Aktuell Samsun / Mitpilgern / Erfahrungen der letzten Woche / Doppelweg

Thomas schreibt:

In Samsun angekommen
Wir, Magdalena, Paulin mit 1-Tages-Mitpilger Adnam und ich sind in Samsun angekommen. Am 7.5. gegen Abend. Bei der Quartiersuche versammelten sich Murat (unser anfaenglicher Helfer), die Polizei mit 2 Autos, unser Gastbeber mit einem Auto, und ein paar andere Leute vor dem Restaurant, in dem ich von Murat zu Suppe und Reis vorher eingeladen wurde. Mit dieser ganzen Mannschaft ging es dann zur Auslaenderbehörde, wo unsere Daten erfasst wurden „zu unserer Sicherheit“. Die Mitarbeiter mussten angerufen werden, da die Behörde schon geschlossen hatte und so dauerte das ganze Prozedere bis etwa 21 Uhr. Uns allen kam es aberwitzig vor und weiterhin werden wir an unserer Unterkunft – ein Gaestehaus der Stadt Samsun an einem Berg gelegen mit allerherrlichsten Blick auf die 577.000 Einwohnerstadt – bewacht.
Unser Gaestequartier hat ein königlich angegliedertes Restaurant mit Terasse wo wir kullinarisch bestens versorgt sind.
Es ist schon wundersam, was uns tagtaeglich passiert. 🙂

Mitpilgern / Doppelroute
Zur Zeit sind wir zu dritt unterwegs. Magdalena, Paulin und ich. In den letzten Wochen hat sich herausgestellt, das es dem Paar Paulin uns Magdalena ganz gut tut, alleine unterwegs zu sein. So haben wir uns immer freitags getrennt und dann nach ein paar Tagen wieder getroffen. Kurz vor dieser Zeit und waehrenddessen hat sich in mir ein unerwarteter Prozess in Gang gesetzt.
Ich fühle, mir sind all die Bedürfnissanmeldungen einiger Mitpilger und die staendige Rücksichtnahme nach einem Jahr und im Moment zuviel geworden. Ich habe das Gefühl, dass das gestartete FriedensPilgerprojekt, oder zumindest wie ich es mir vorstelle, fühle, wahrnehme, umsetzen möchte, in Gefahr geraten könnte. Auch im letzten Jahr war dies schon einmal der Fall gewesen.
In der aktuellen Situation hab ich das Bedürfnis, etwas mehr zu laufen und auch eine andere Route zu gehen.
Diese Route ist auch etwas weiter, als die Route, die Magdalena und Paulin einschlagen werden. Ich werde von Samsun noch etwa 70 km weiter östlich bis nach Terme laufen, von da aus direkt nach Süden gehen über Sivas nach Kahramanmaraş und İskenderun nach Antakya/Hatay zum südlichsten Zipfel der Türkei bis an die syrische Grenze.
Magdalena und Paulin planen direkt von Samsun Richtung Kayseri und Kapadokien (Nevshehir) zu gehen. Von da geht es weiter nach Mersin. Ich werde dann von der syrischen Grenze (Syrien ist im Moment wegen des Bürgerkrieges abgeschottet) mit dem Bus nach Mersin reisen und dort ggf. die beiden wiedertreffen.
Dann werden wir evtl. gemeinsam die Schiffsreise nach Libanon antreten (vermutlich über Zypern). Ich möchte auf jeden Fall angefangen von der syrischen Grenze im Libanon die Fussreise fortsetzen und so Israel erreichen.
Allerspaetestens in Israel/Palaestina wollen wir dann wieder gemeinsam unterwegs sein.

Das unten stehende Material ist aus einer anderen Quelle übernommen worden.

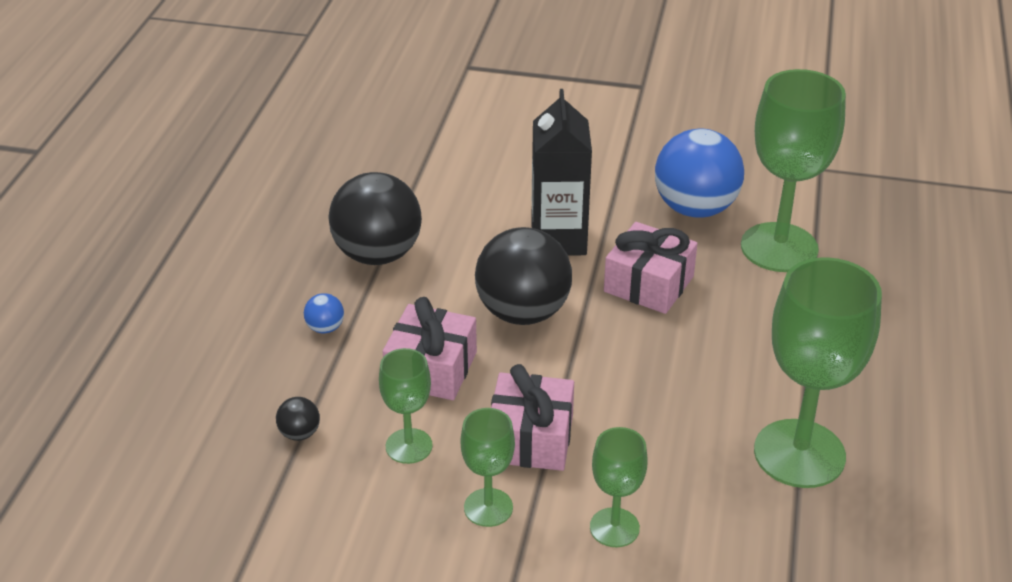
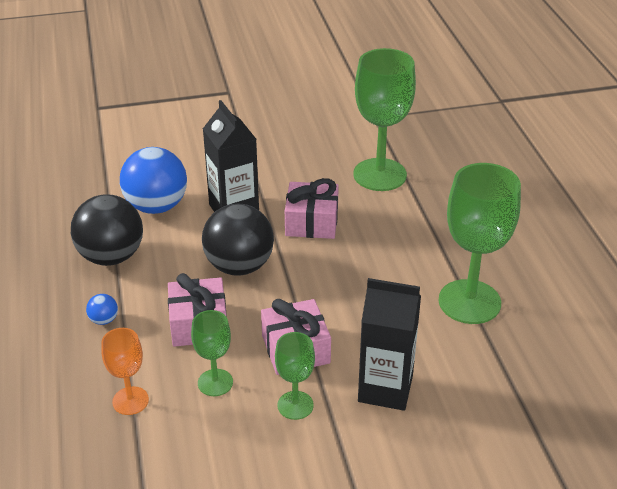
camera: 25 degrees left, 0 degrees up
(299, 433) = (130, 401): black ball -> orange goblet
(614, 527) = (385, 389): green goblet -> black carton
(695, 208) = (312, 164): blue ball -> blue ball (156, 206)

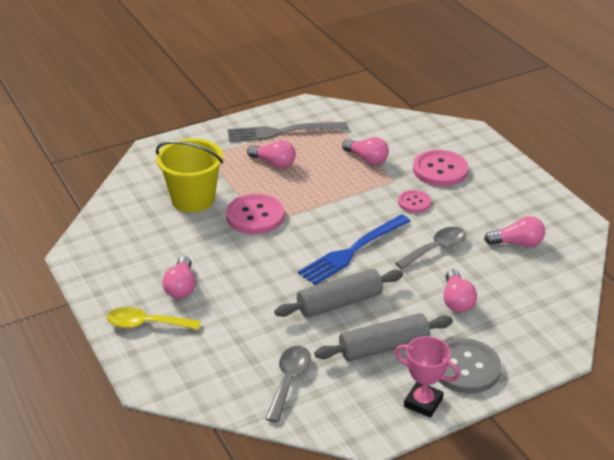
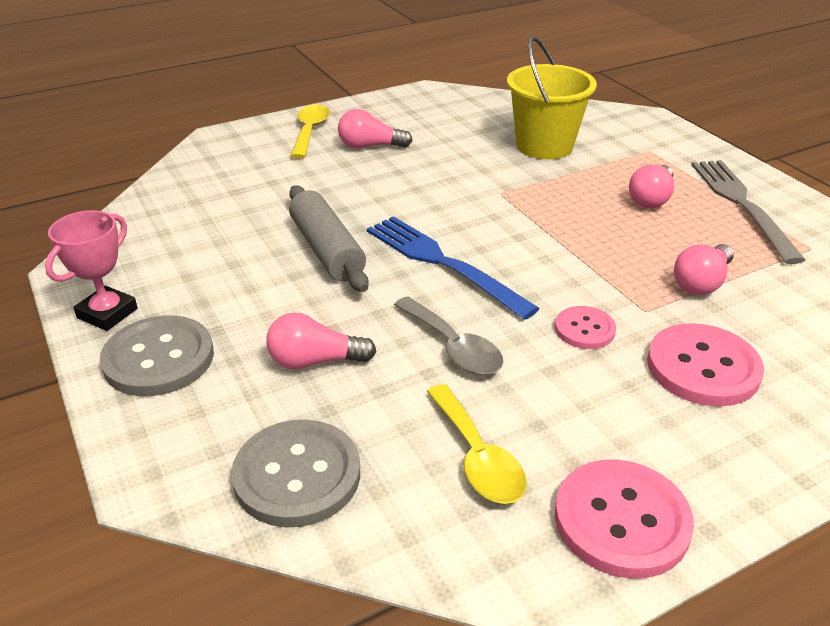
camera: 90 degrees right, 0 degrees up
(255, 216) = (516, 187): pink button -> pink button (621, 520)
(289, 380) = (191, 214): grey spoon -> none
(384, 347) = (227, 284): grey rolling pin -> none
(517, 243) = (477, 457): pink light bulb -> yellow spoon
(544, 301) = (297, 475): none -> grey button

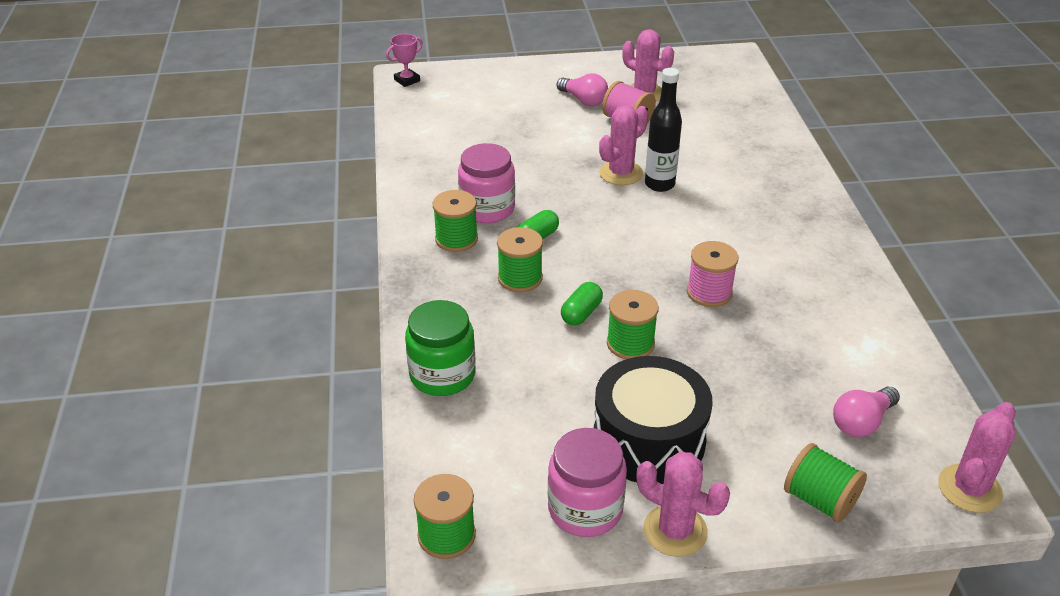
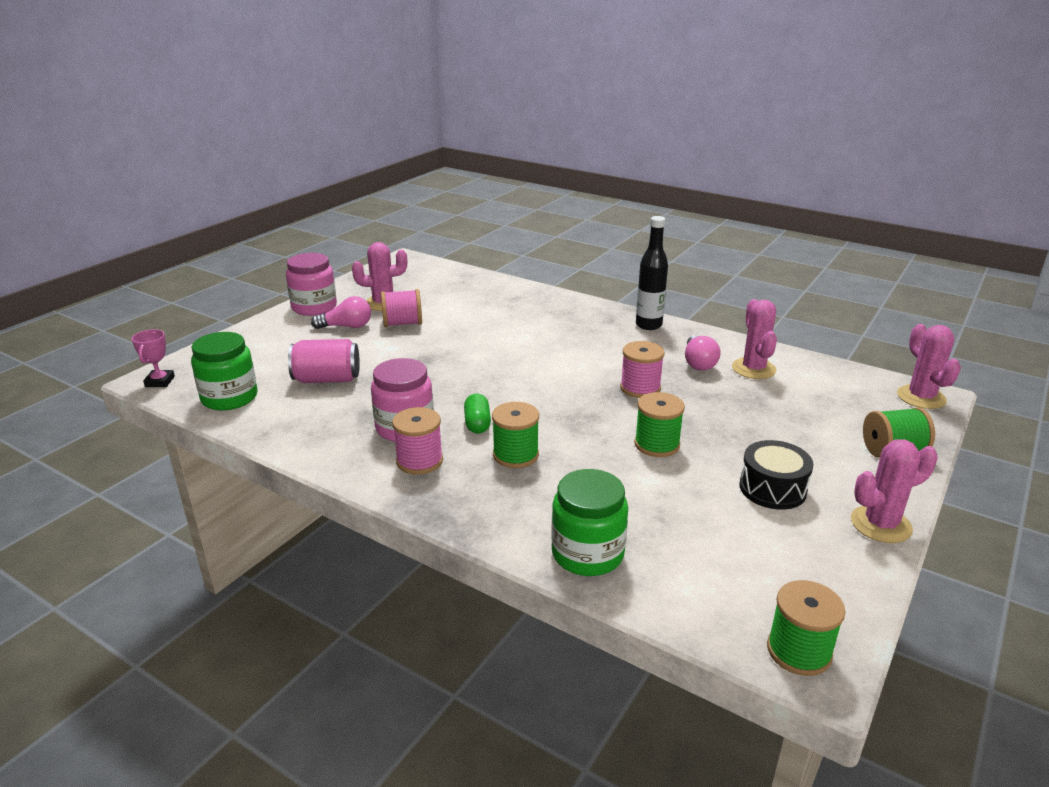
camera: 50 degrees left, 10 degrees down
(425, 117) = (229, 398): none -> green jar
(456, 239) = (419, 461): green spool -> pink spool
(501, 139) = (327, 379): none -> pink can
(581, 313) = (596, 448): green capsule -> none
(585, 509) = (825, 556): pink jar -> pink jar (314, 307)
(621, 173) = (458, 355): pink cactus -> pink cactus (753, 369)
(648, 440) = (772, 488): black drum -> black drum, size x0.63
(659, 184) = (495, 348): black bottle -> black bottle (648, 325)
(862, 422) = (830, 400): pink light bulb -> pink light bulb (698, 363)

Anfaenglich war mir gar nicht wohl bei dem/den Gedanken, das unsere Gemeinschaft sich trennt, für eine laengere Weile trennt. Doch vielleicht ist dies gerade genau richtig. Vielleicht ist es sogar nötig, weil uns das Leben in dieser Zeit auf verschiedene Weise schulen wird/möchte. Vielleicht und ich kann sagen, ich gehe davon aus, gehen wir alle gestaerkt aus dieser Zeit hervor und können unsere Erfahrungen dann nach der Wieder-Gruppenzusammenführung positiv einbringen.
Das tolle ist, wir gehen im Frieden und in Freude „getrennte“ unterschiedliche Wege. Tatsaechlich sind wir ja nicht getrennt, wir sind miteinander verbunden – und sicher erreichen wir so noch viel mehr Menschen (und Jandarma/Polizei/schmunzel). Paulin und Magdalena fühlen sich dem Friedenspilgerprojekt und steppps weiter verbunden.

Und auch wenn ich mich durch etliche und viele Bedürftigkeiten der einzelnen Mitpilger oftmals zurückgehalten und gebremst fühlte, haben mich die gemeinsamen Zeiten auch gestaerkt, vieles einfacher gemacht. So ist mein Alleine-Unterwegs-Sein für die naechsten Monate auch eine Herausforderung, alleine alles organisieren müssen, auf mich alleine gestellt sein, mit Quartiersuche und „Polizeibetreuung“ etc.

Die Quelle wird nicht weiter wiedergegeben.